MANAGEMENT TECHNOLOGIES FOR ARID RANGELANDS
Location: Range Management Research
Title: Patch-scale connectivity: Where and why does it matter?
Submitted to: Meeting Abstract
Publication Type: Abstract Only
Publication Acceptance Date: August 15, 2009
Publication Date: September 11, 2009
Citation: Herrick, J.E., Peters, D.C., Okin, G., Anderson, J. 2009. Patch-scale connectivity: Where and why does it matter? [abstract]. The 2009 LTER All Scientists Meeting, September 13-16, 2009, Estes Park, Colorado. p. 041.

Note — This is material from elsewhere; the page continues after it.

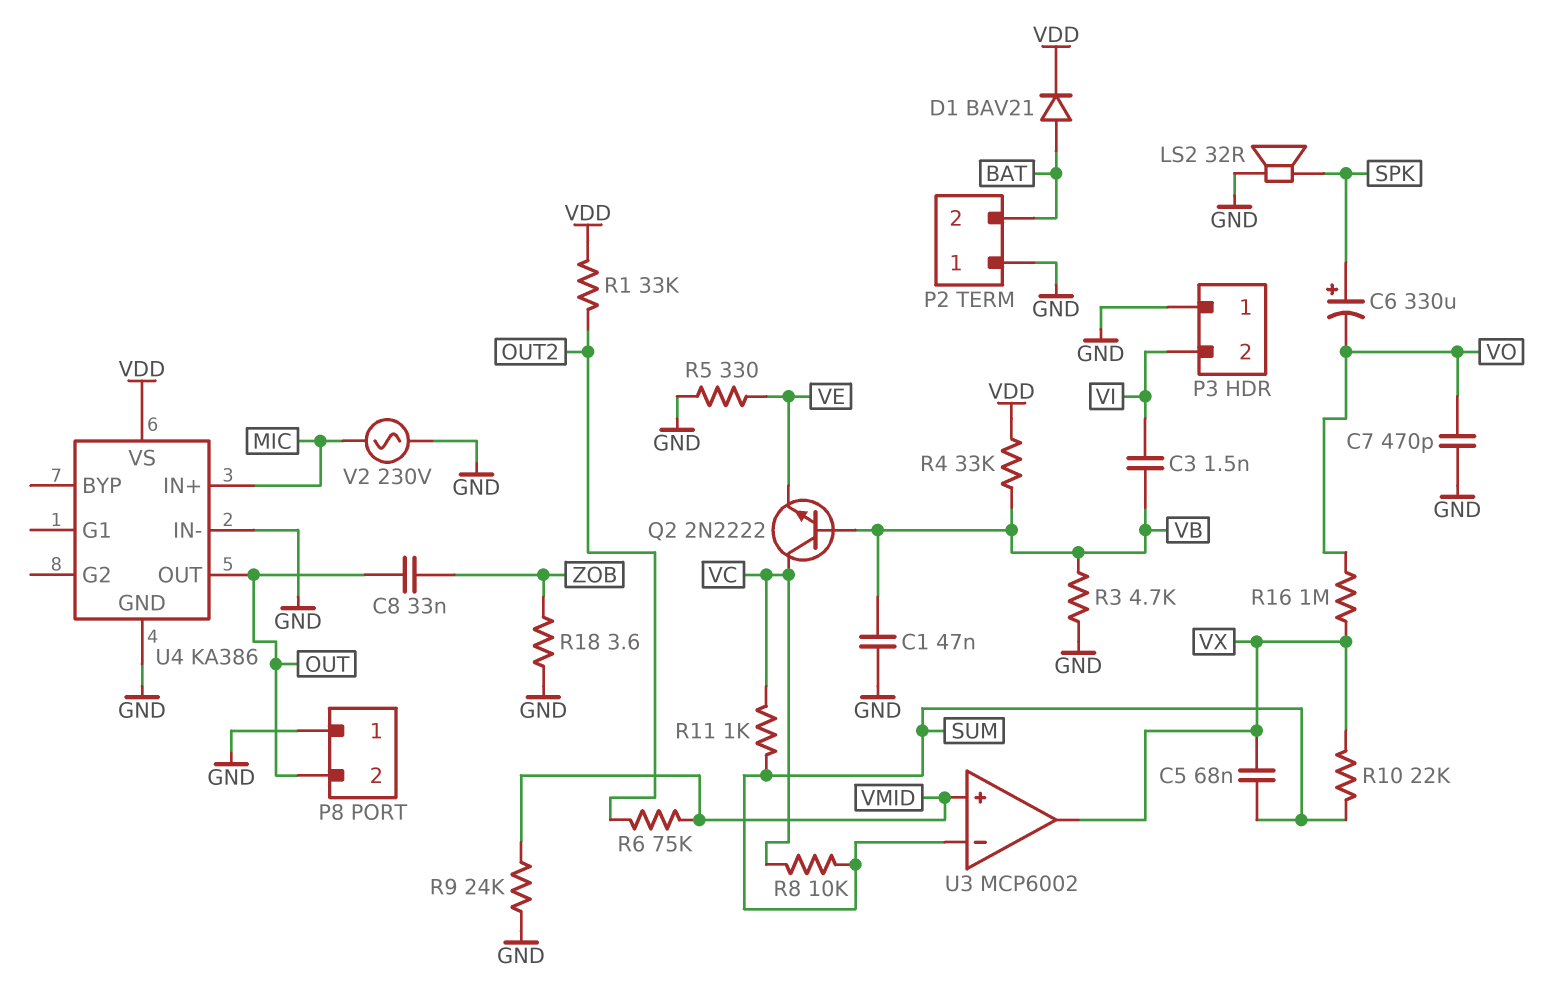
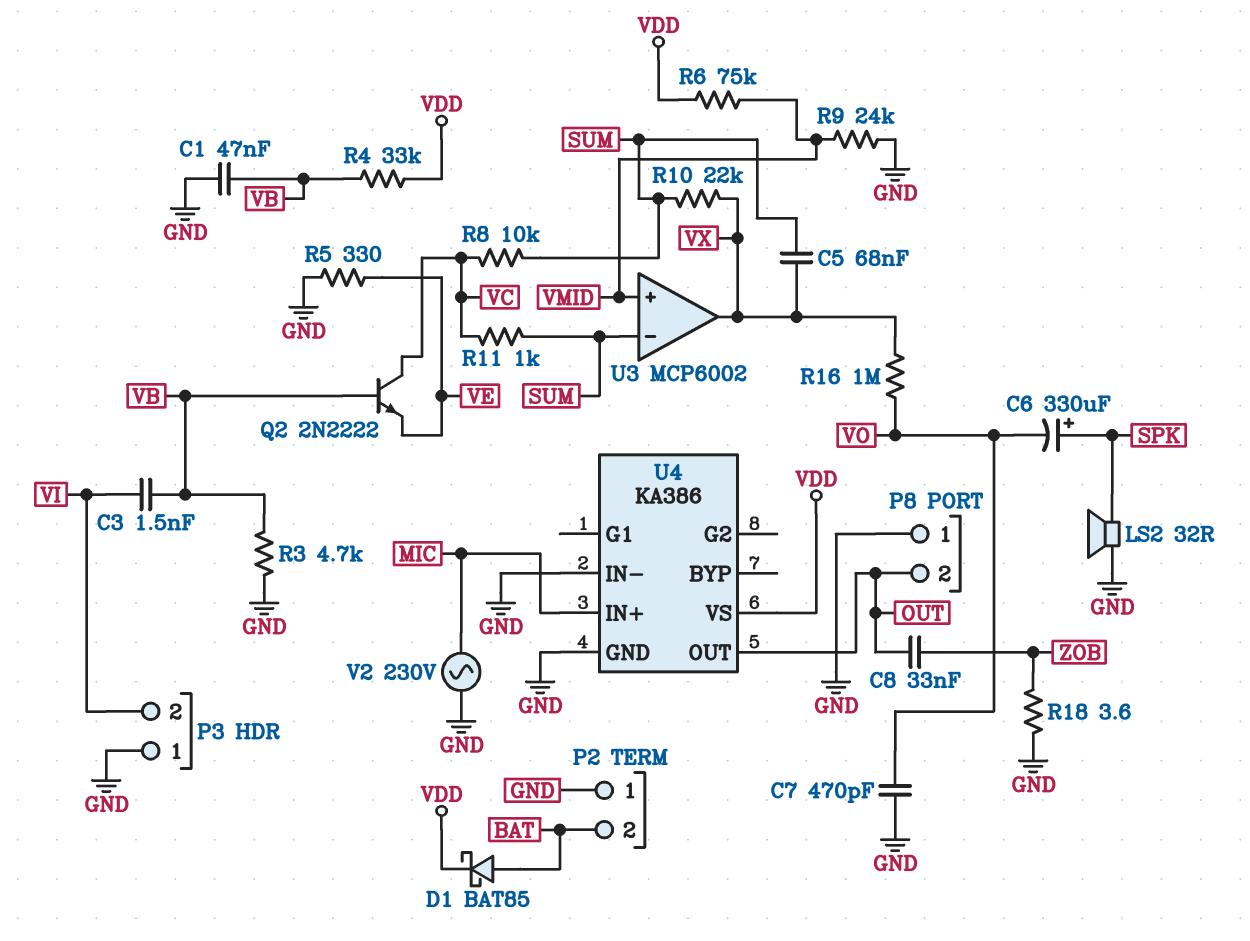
D1: diode BAV21 (A BAT, K VDD) -> schottky BAT85 (A BAT, K VDD)
R1: 33k (OUT2, VDD) -> none
R6: 75k (OUT2, VMID) -> 75k (VDD, VMID)

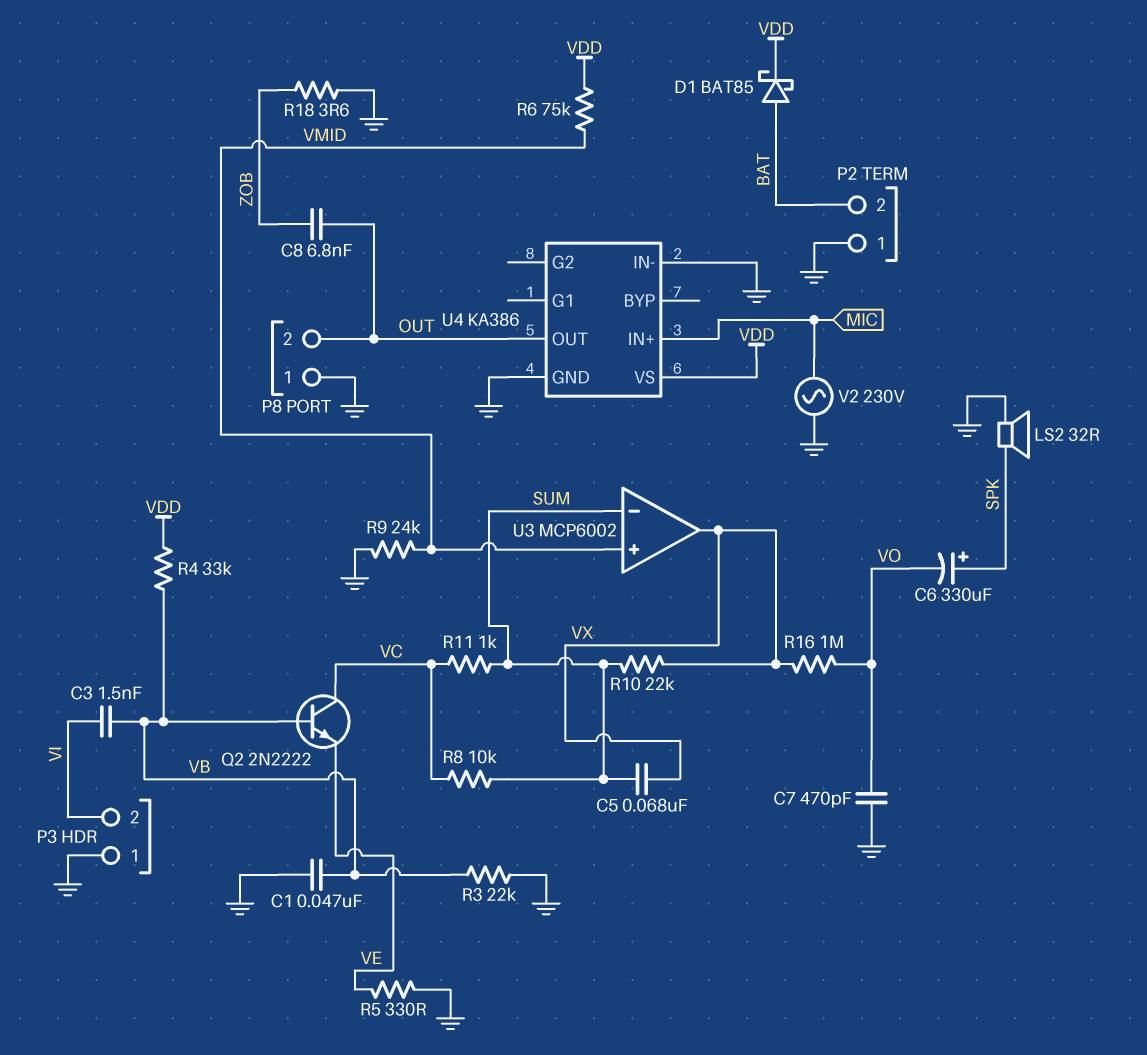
C8: 33nF (OUT, ZOB) -> 6.8nF (OUT, ZOB)
R3: 4.7k (GND, VB) -> 22k (GND, VB)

Patch-scale connectivity is frequently cited as a significant factor controlling redistribution of water, organic matter and nutrients in many arid and semi-arid ecosystems. The ‘leakiness’ of these systems has been cited as an indicator of degradation. Methods to limit or modify soil loss and redistribution are included in many restoration strategies. There are surprisingly few data, however, about the extent to which reducing connectivity at the patch to plot level results in increased resource retention or plant establishment, or how these effects might vary across the landscape. Our objectives were to (1) determine the extent to which reducing connectivity in plant interspaces can increase resource retention and plant establishment at plant and patch scales in three contrasting sites and (2) identify potential mechanisms and key landscape attributes that may explain among site differences. Two of the sites are on gravelly soils dominated by alluvial processes. One of these is on a geomorphically stable and the other on a geomorphically unstable surface. The third site is located on a sandy soil and is believed to be dominated by aeolian processes. Four paired treatment and control plots were established in late spring – early summer 2008 and evaluated in fall 2008 with digital photographs. The results showed significant reductions in bare ground at all three sites that were associated with increases in litter cover. The reductions were much greater at the aeolian site (26%) and the alluvial site on an geomorphically unstable surface (22%) than on at the geomorphically stable, lower productivity site (3%). Unique soil and geomorphic attributes at each of the sites are associated with mechanisms that may explain measured and observed differences. These preliminary results illustrate the importance of testing hypotheses about the importance of connectivity across a broad variety of plant communities and geomorphic surfaces.